Even though I can't really comment on June Robert's performance, as we never really get to see her utter any lines of dialogue onscreen. The sight of her getting ice from the freezer is the epitome of sexy.


As you might expect, Frankie is torn between Mary, the bored housewife, and Zena, the wild party girl. Oh, and if you're thinking that Frankie is worried that he'll hurt his brother's feelings. Think again. Frankie doesn't give a fuck.


Up to his chin in brunette pussy, Frankie has got two leggy goddesses gunning for his cock. In other words, things couldn't be better. Or are they?
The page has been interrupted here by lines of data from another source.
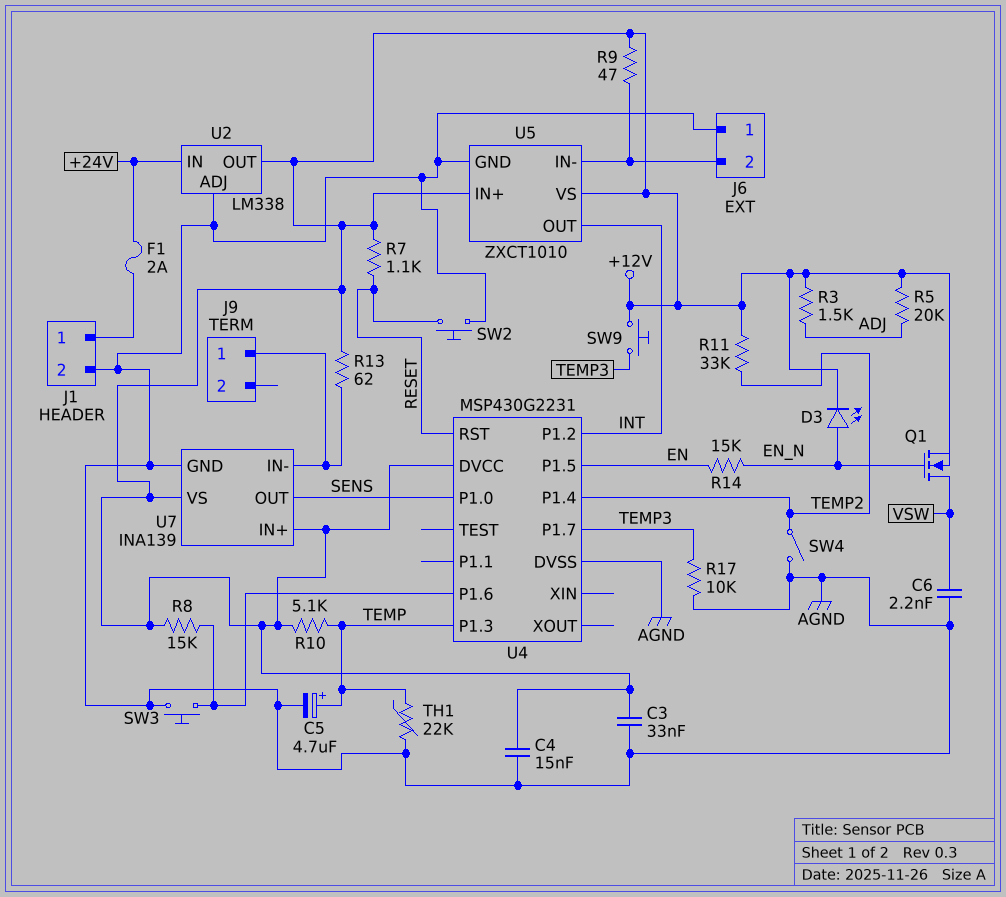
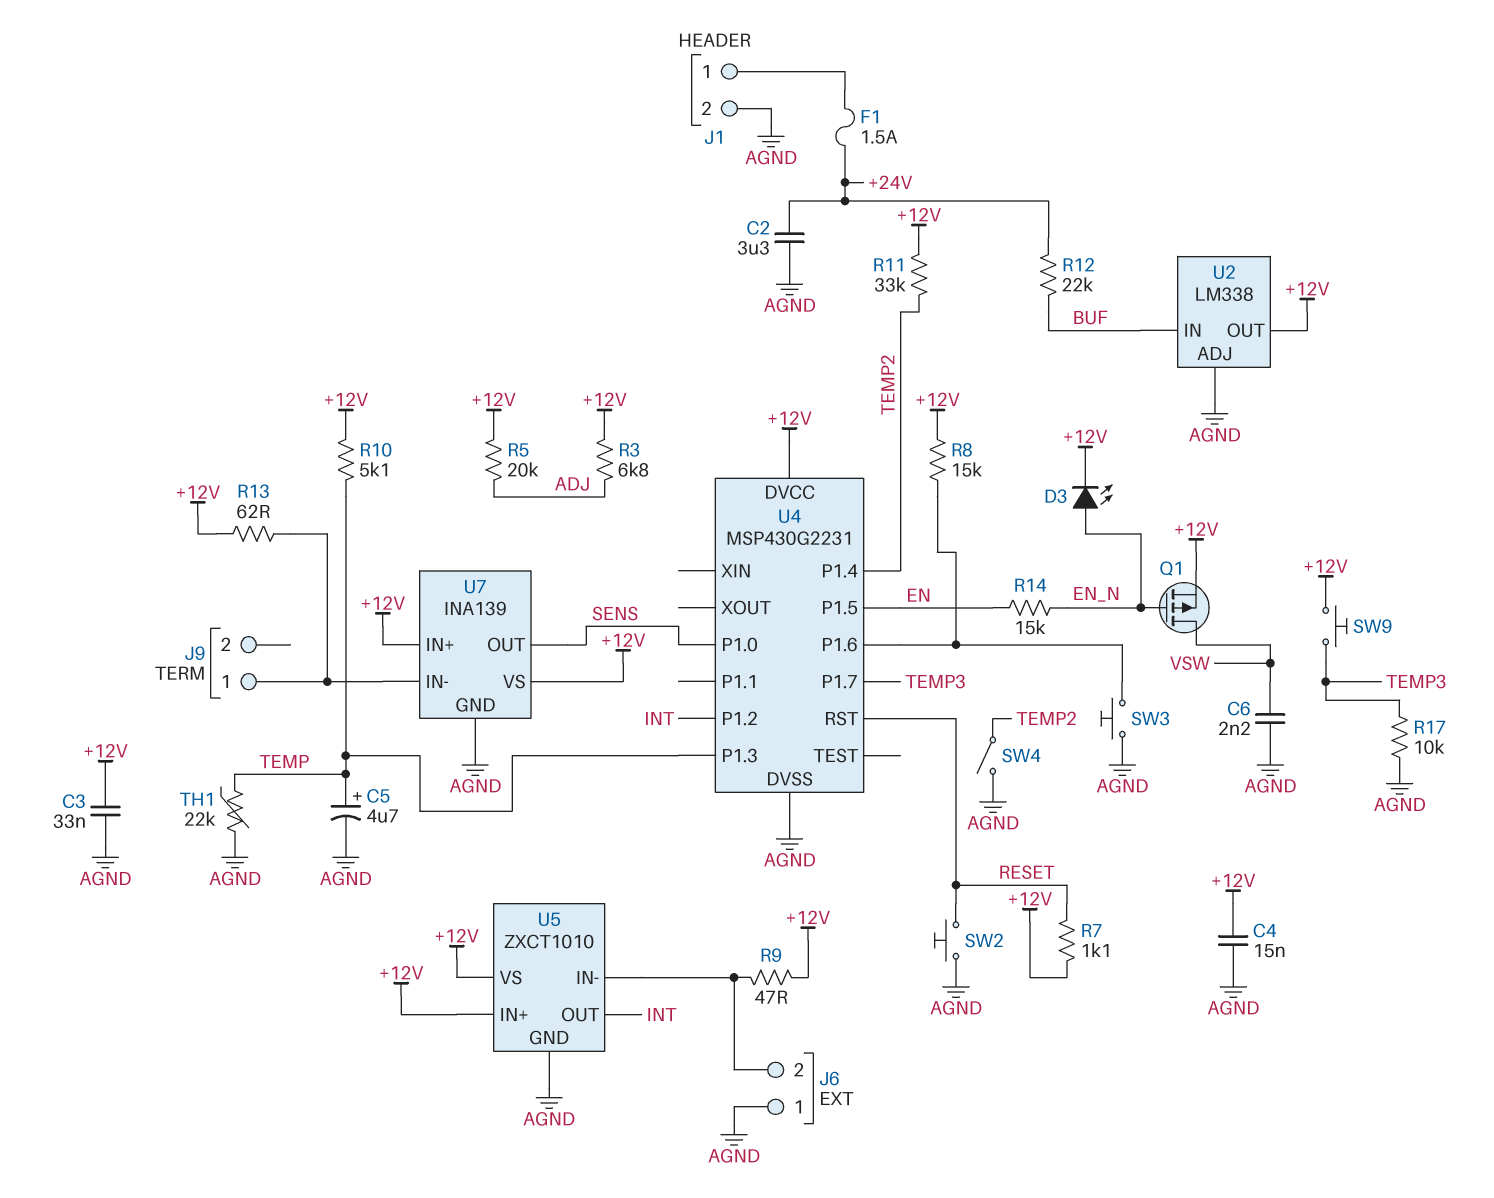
C2: none -> 3.3uF (+24V, AGND)
F1: 2A (+24V, J1/1) -> 1.5A (+24V, J1/1)
Q1: NMOS (G EN_N, D VSW, S +12V) -> PMOS (G EN_N, D VSW, S +12V)
R3: 1.5k (+12V, ADJ) -> 6.8k (+12V, ADJ)
R12: none -> 22k (+24V, BUF)
U2 pin IN: +24V -> BUF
A wild card named Della (Dawn Bennett from Bad Girls Go to Hell) shows up to put crink in Zena's plans. A staunch lesbian in a leather jacket, one who wouldn't look out of place in the front row at a Bikini Kill concert, Della puts the moves on Zena. This scene is awkward because I think Darlene and Dawn are sisters. But then again, they barely touch one another. Incest averted.


Featuring too many scenes that have Frankie demanding that Mary get 2000 dollars out of Mary and Bob's joint checking account and one's that have Zena demanding that Frankie get 2000 dollars, "No money, no Zena," she tells him, the film, much like this review, starts to overstay its welcome after awhile. That being said, from an aesthetic point of view, you're not going to find a more perfect movie. Close up shots of feet, stockings, inanimate objects, heavy eye-makeup and off-screen dialogue, this film's got everything and a little bit more.